Honeyflow.com | FAQ's |

Freezer storage of Flow frames?

What are the temperature tolerances for storing Flow frames in the freezer? Our bee club was discussing this and some were concerned about the plastic becoming brittle at -16C in his deep freezer

Putting a frame in a deep freezer which is usually pre set to -18C won’t effect the frame provided when it is removed from the freezer it isn’t dropped on the floor. If thawed out normally it won’t be an issue having been froozen.
Cheers

There is a whole section on cleaning, maintenance and some storage tips in previous threads.

Use the search tool :+1:

I personally wouldn’t keep them in a freezer for any length of time. Rinse, freeze for 24hrs, dry and store

Thanks, will pass this on
KP

I am a newb so please explain why you would want to freeze a frame ?
Health benefits or pest control ?
Cheers

To prevent the frame from being destroyed by wax moth and to kill and wax moth and SHB. A frame that has had a bad infestation on wax moth will not be used by bees. So it it is all about pest control, 48 hours in the freezer below -18c and the nasties and their eggs are dead.

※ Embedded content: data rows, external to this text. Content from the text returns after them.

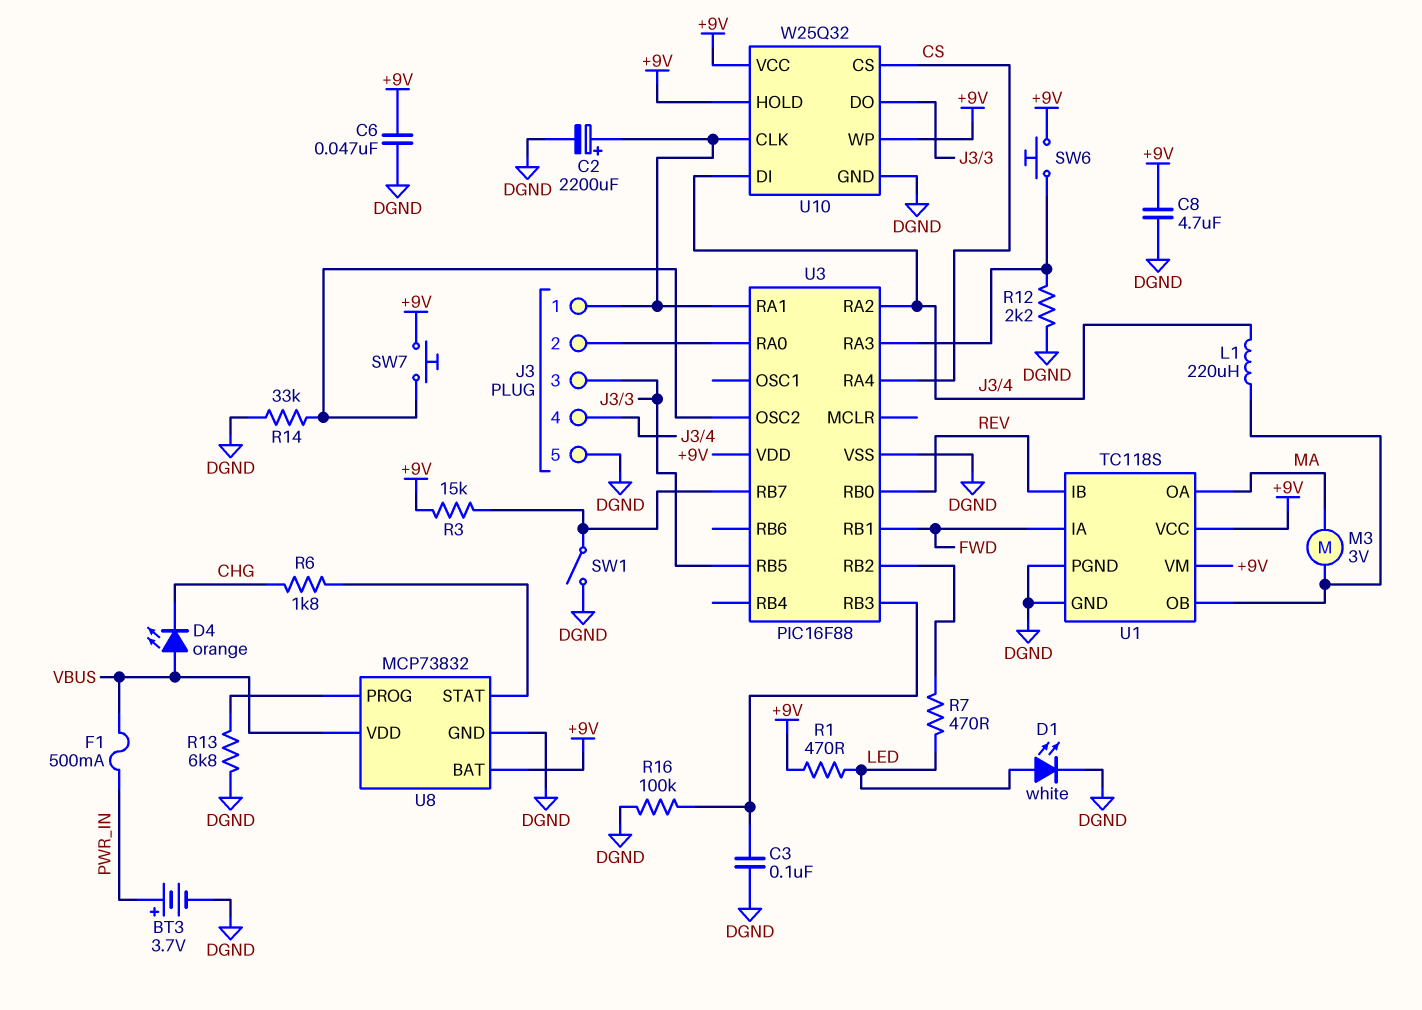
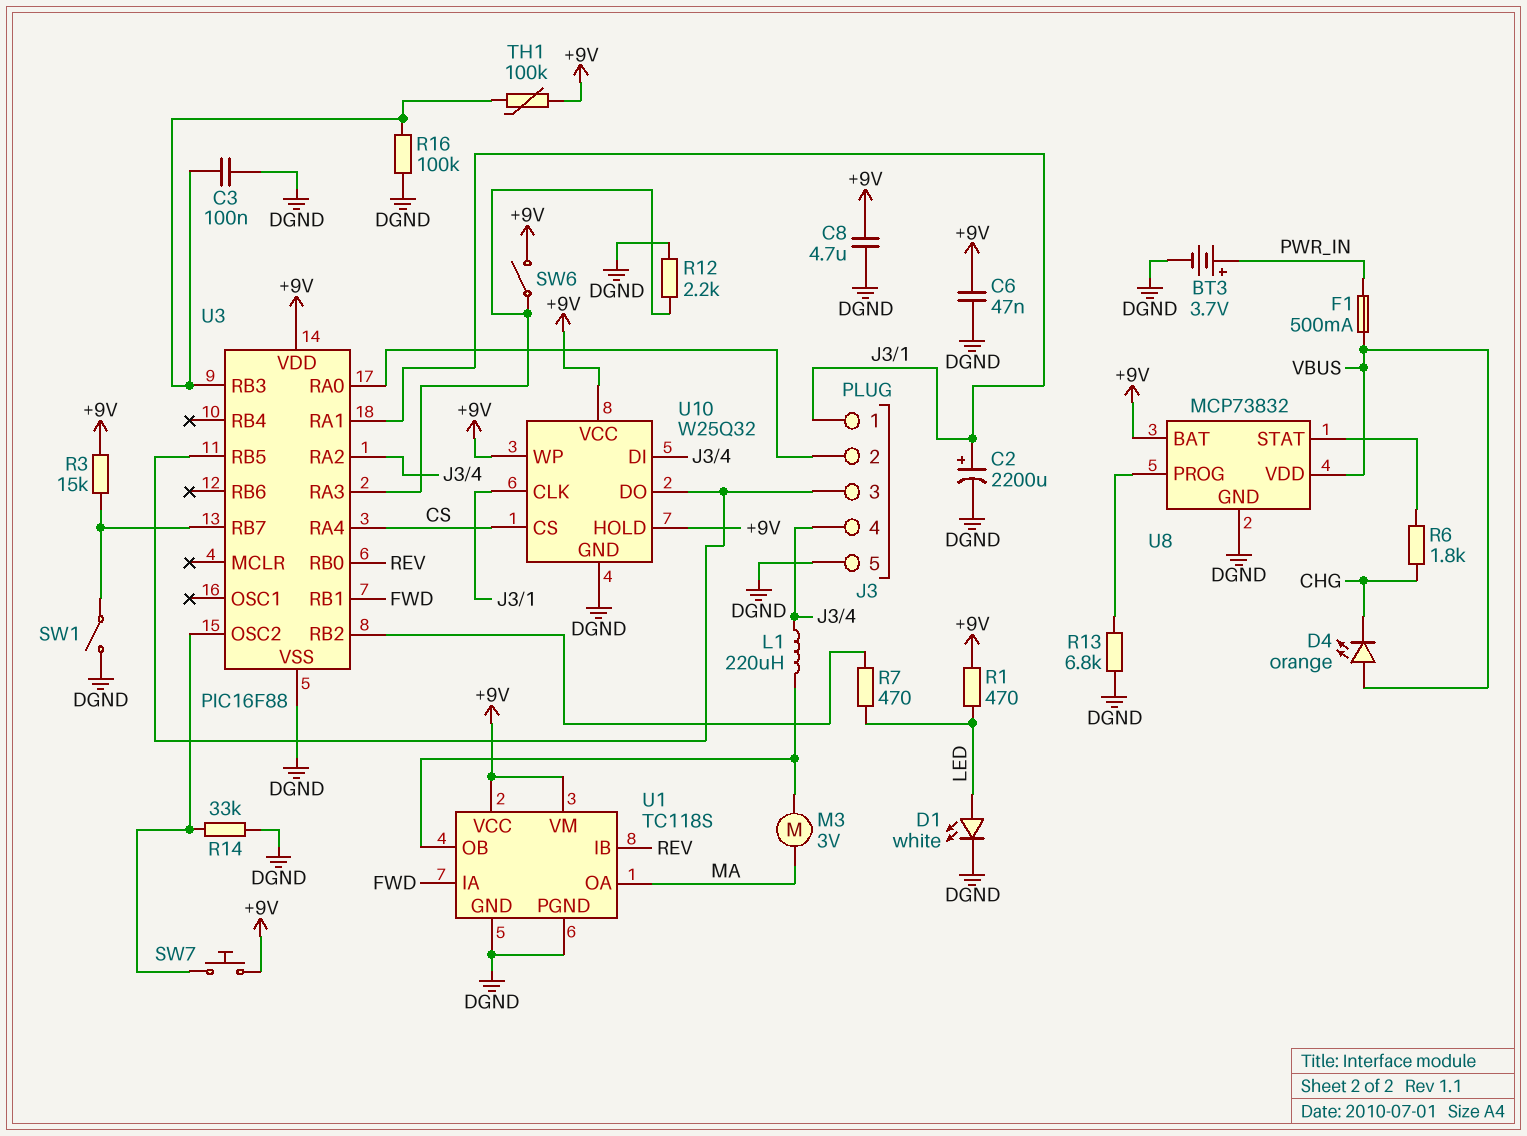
SW6: button (+9V, U3/RA3) -> switch (+9V, U3/RA3)
TH1: none -> 100k (+9V, U3/RB3)

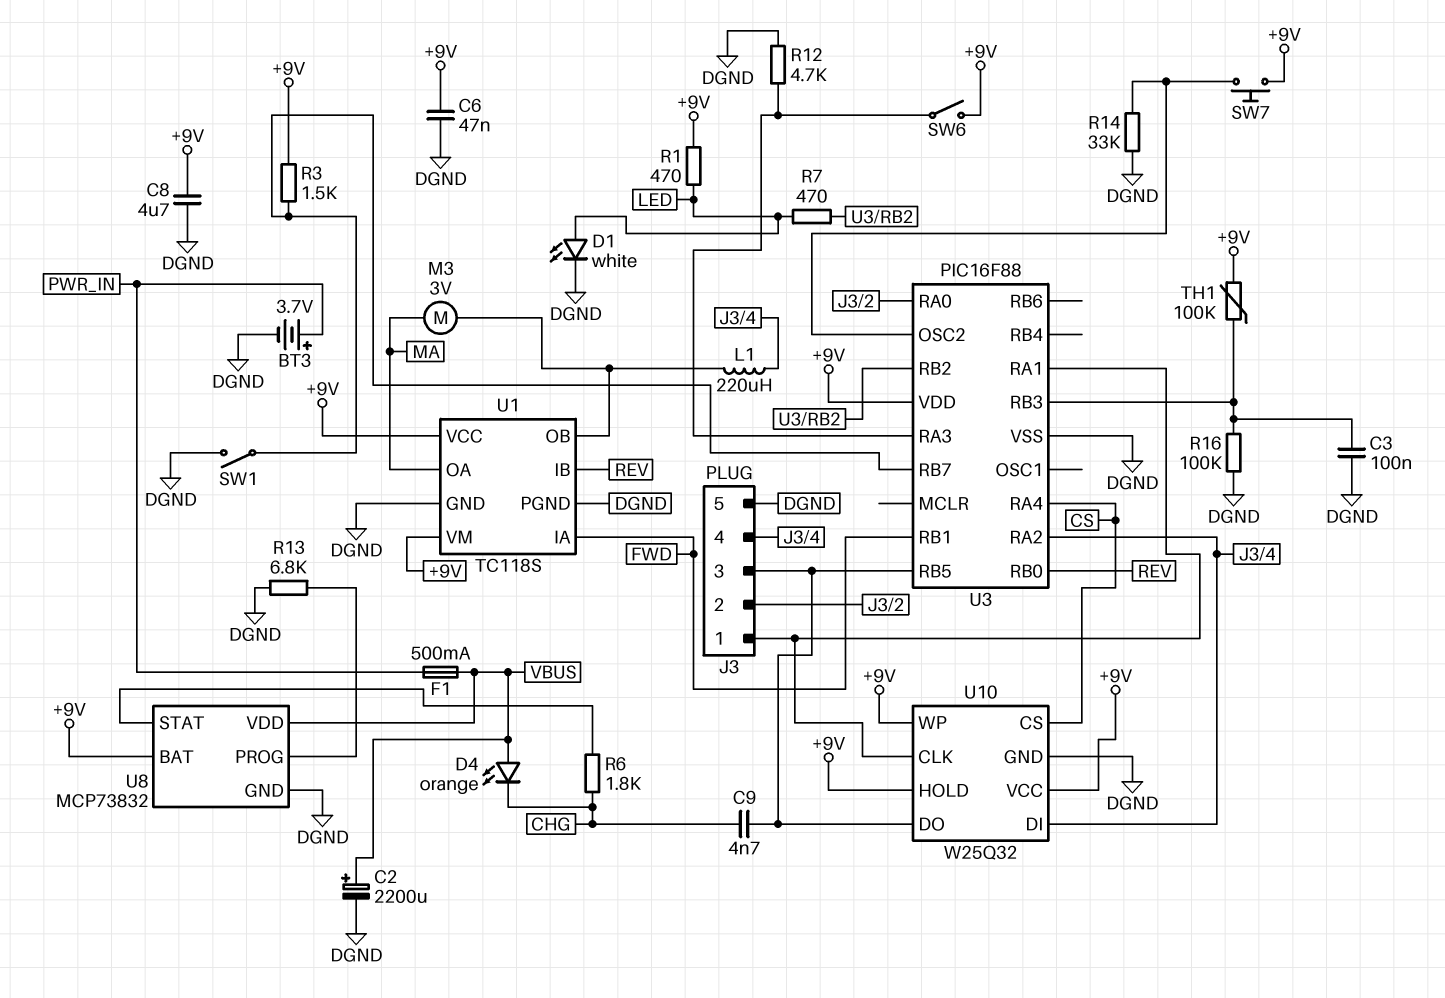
C2: 2200uF (plus J3/1, minus DGND) -> 2200uF (plus VBUS, minus DGND)
C9: none -> 4.7nF (CHG, J3/3)
R3: 15k (+9V, U3/RB7) -> 1.5k (+9V, U3/RB7)
R12: 2.2k (DGND, U3/RA3) -> 4.7k (DGND, U3/RA3)

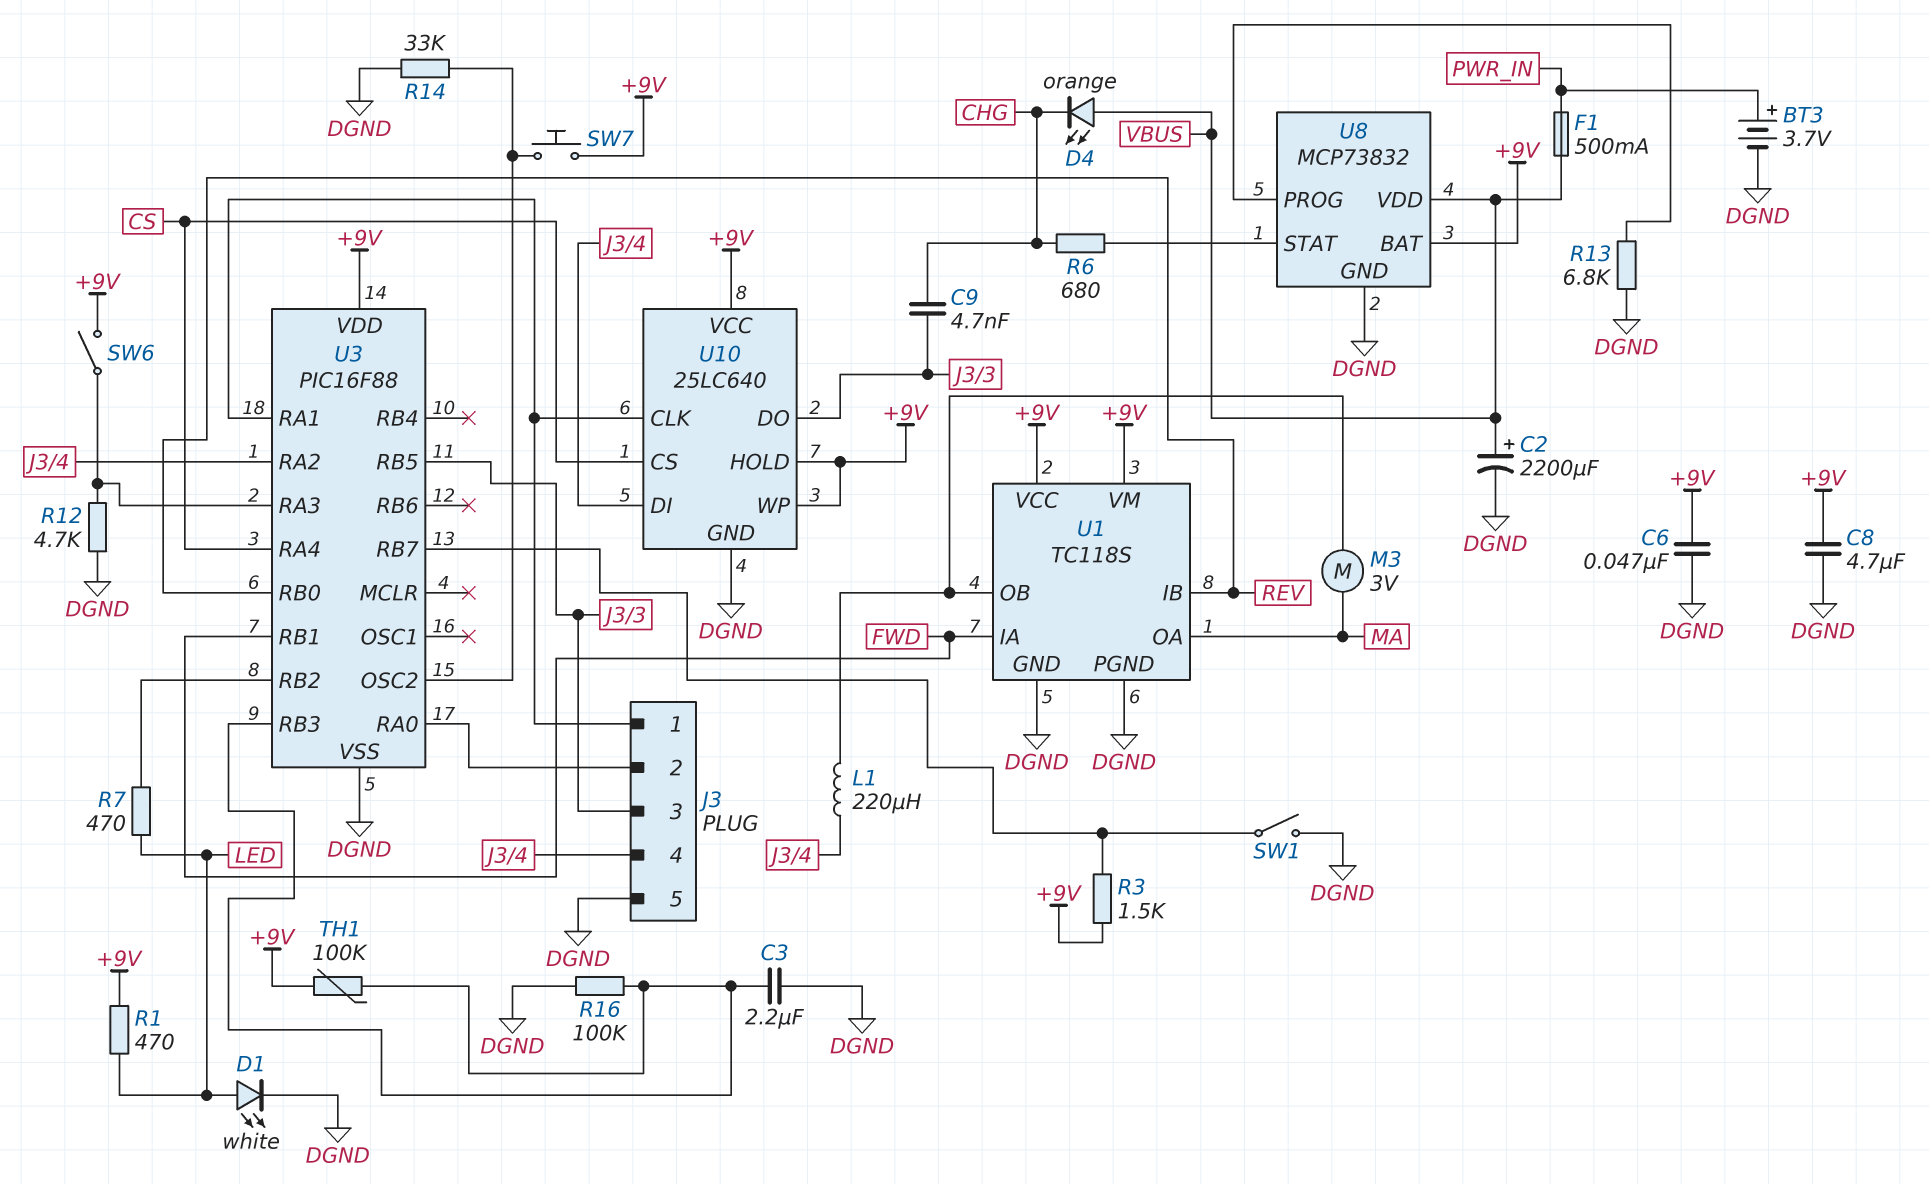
C3: 100nF (DGND, U3/RB3) -> 2.2uF (DGND, U3/RB3)
R6: 1.8k (CHG, U8/STAT) -> 680 (CHG, U8/STAT)
U10: W25Q32 -> 25LC640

I would advise keeping them in the freezer till you need to use them,
Cheers

thanks for that, fingers crossed I won’t need to do this then :slight_smile:I think they closed the border to QLD so no nasties allowed in :wink:

There is already heaps of SHB and wax moth that regard Qld as home. I freeze any frames including stickies that are not going back to the hives straight away. Sure I have had some frames infested but every time it has been by my neglect.

Hi
When I have extracted a frame and it’s very well formed I save it for next season to use as a ready made brood comb. The queen bee lays worker or drone eggs according to the size of the cell. My theory is that perhaps it might help with the spring population build- up and maybe lessen the number of drones raised early in the season. Wax Moth and small hive beetles make short work of combs just hanging around.

2 Likes

Your right Kerith, comb already made and added into the hive saves time and energy for the colony. It takes 6kg of honey for the bees to make 1kg of wax too. I’m happy to use brood comb till it has done two tears there then use it in a Langstroth super for a couple more years before I render it down to recover the wax.